Now let's repeat the process. Defining X and y. Adding the constant. Fitting the model.

In [40]:
X = df_3[df_3.columns[1:]]
y = df_3['label']

X_withconstant_2 = sm.add_constant(X)

In [41]:
mylogreg_2= sm.Logit(y,X_withconstant_2)
mylogreg_2_results = mylogreg_2.fit()
mylogreg_2_results.summary()

Optimization terminated successfully.
         Current function value: 0.682660
         Iterations 5


0,1,2,3
Dep. Variable:,label,No.
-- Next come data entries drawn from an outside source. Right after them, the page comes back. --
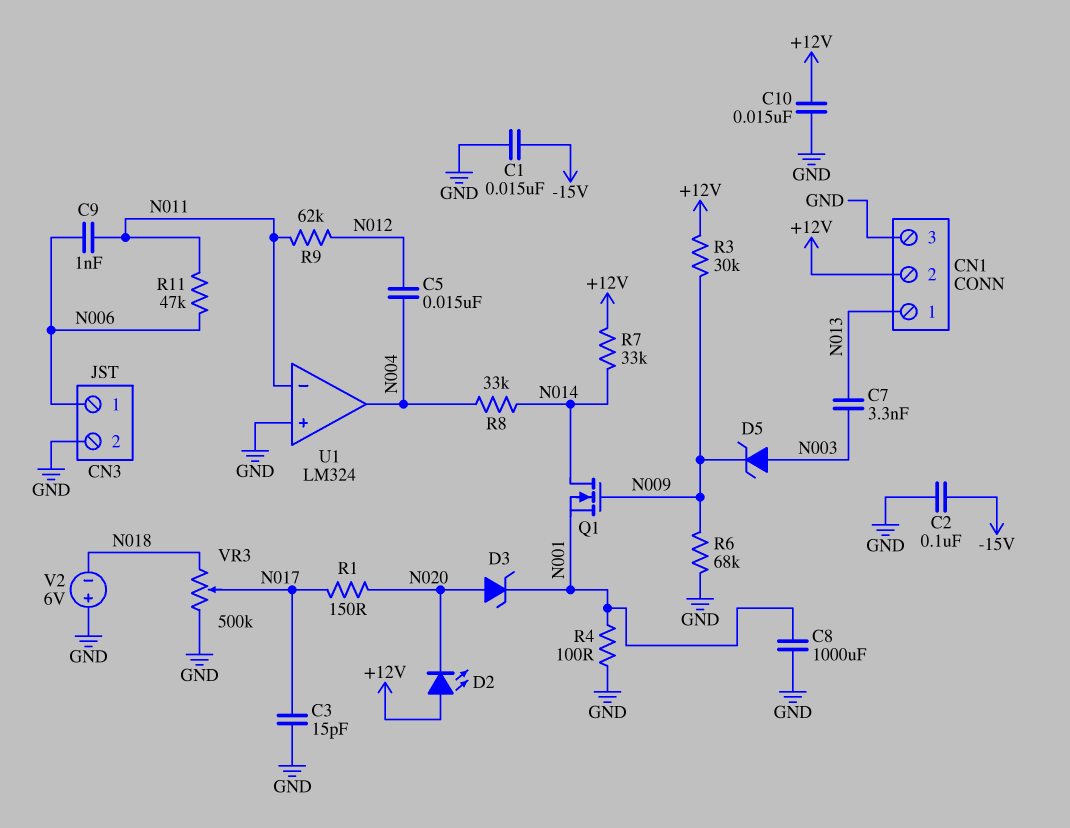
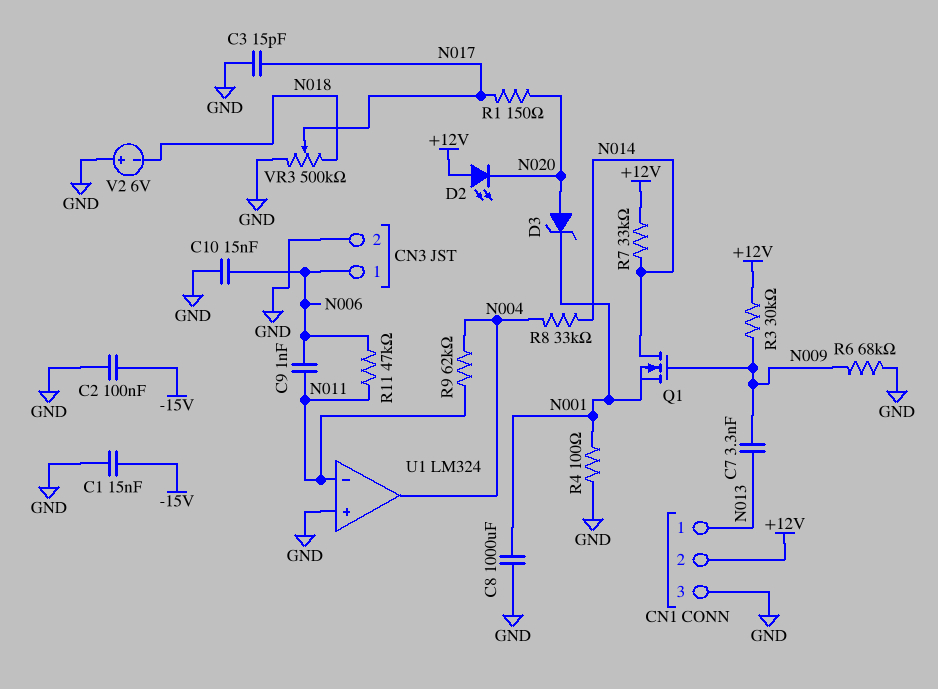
C5: 15nF (N004, N012) -> none
C7: 3.3nF (N003, N013) -> 3.3nF (N009, N013)
C10: 15nF (+12V, GND) -> 15nF (GND, N006)
D5: zener (A N003, K N009) -> none
R9: 62k (N011, N012) -> 62k (N004, N011)

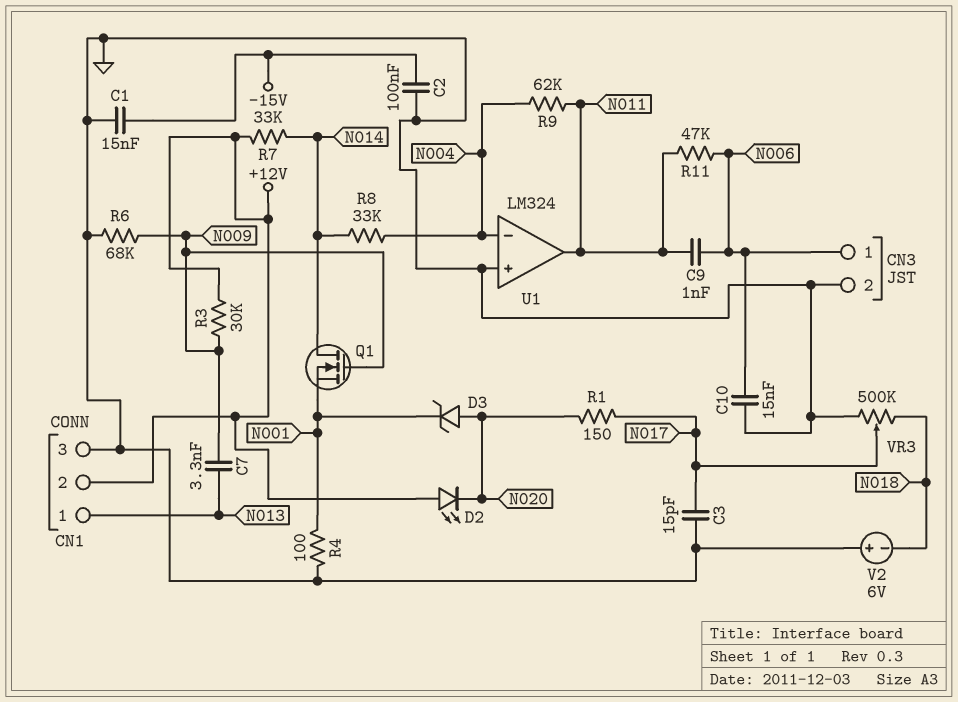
C8: 1000uF (GND, N001) -> none
U1 pin in-: N011 -> N004
U1 pin out: N004 -> N011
Observations:,549904.0
Model:,Logit,Df Residuals:,549891.0
Method:,MLE,Df Model:,12.0
Date:,"Tue, 02 Jan 2024",Pseudo R-squ.:,0.01331
Time:,22:12:23,Log-Likelihood:,-375400.0
converged:,True,LL-Null:,-380460.0
Covariance Type:,nonrobust,LLR p-value:,0.0

0,1,2,3,4,5,6
,coef,std err,z,P>|z|,[0.025,0.975]
const,101.3647,4.618,21.950,0.000,92.314,110.416
ups,-0.0122,0.002,-6.220,0.000,-0.016,-0.008
downs,0.2791,0.011,24.909,0.000,0.257,0.301
year,-0.0502,0.002,-21.909,0.000,-0.055,-0.046
score,0.0006,0.002,0.305,0.761,-0.003,0.004
SUB_AskReddit,-0.5150,0.009,-58.956,0.000,-0.532,-0.498
SUB_atheism,0.3789,0.025,15.099,0.000,0.330,0.428
SUB_aww,-0.8627,0.045,-19.256,0.000,-0.951,-0.775
SUB_creepyPMs,1.1423,0.036,31.814,0.000,1.072,1.213


These results are interesting. The R Squared is still small, but now all columns (except score) have a lot P value, showing statistical significance. Also there are no null values. Now, let's check the accuracy


In [42]:
model_predictions_prob_2 = mylogreg_2_results.predict(X_withconstant_2)
model_predictions_binary_2 = np.where(model_predictions_prob_2>0.5,1,0)

In [43]:
(model_predictions_binary_2 == df_3['label']).sum()

305322

In [44]:
len(df_3['label'])

549904

In [45]:
print("The accuracy is:", (305322/549904)*100 , "%")

The accuracy is: 55.52278215834037 %


Hmm. Unfortunately, our model is even worse. Back to the drawing board.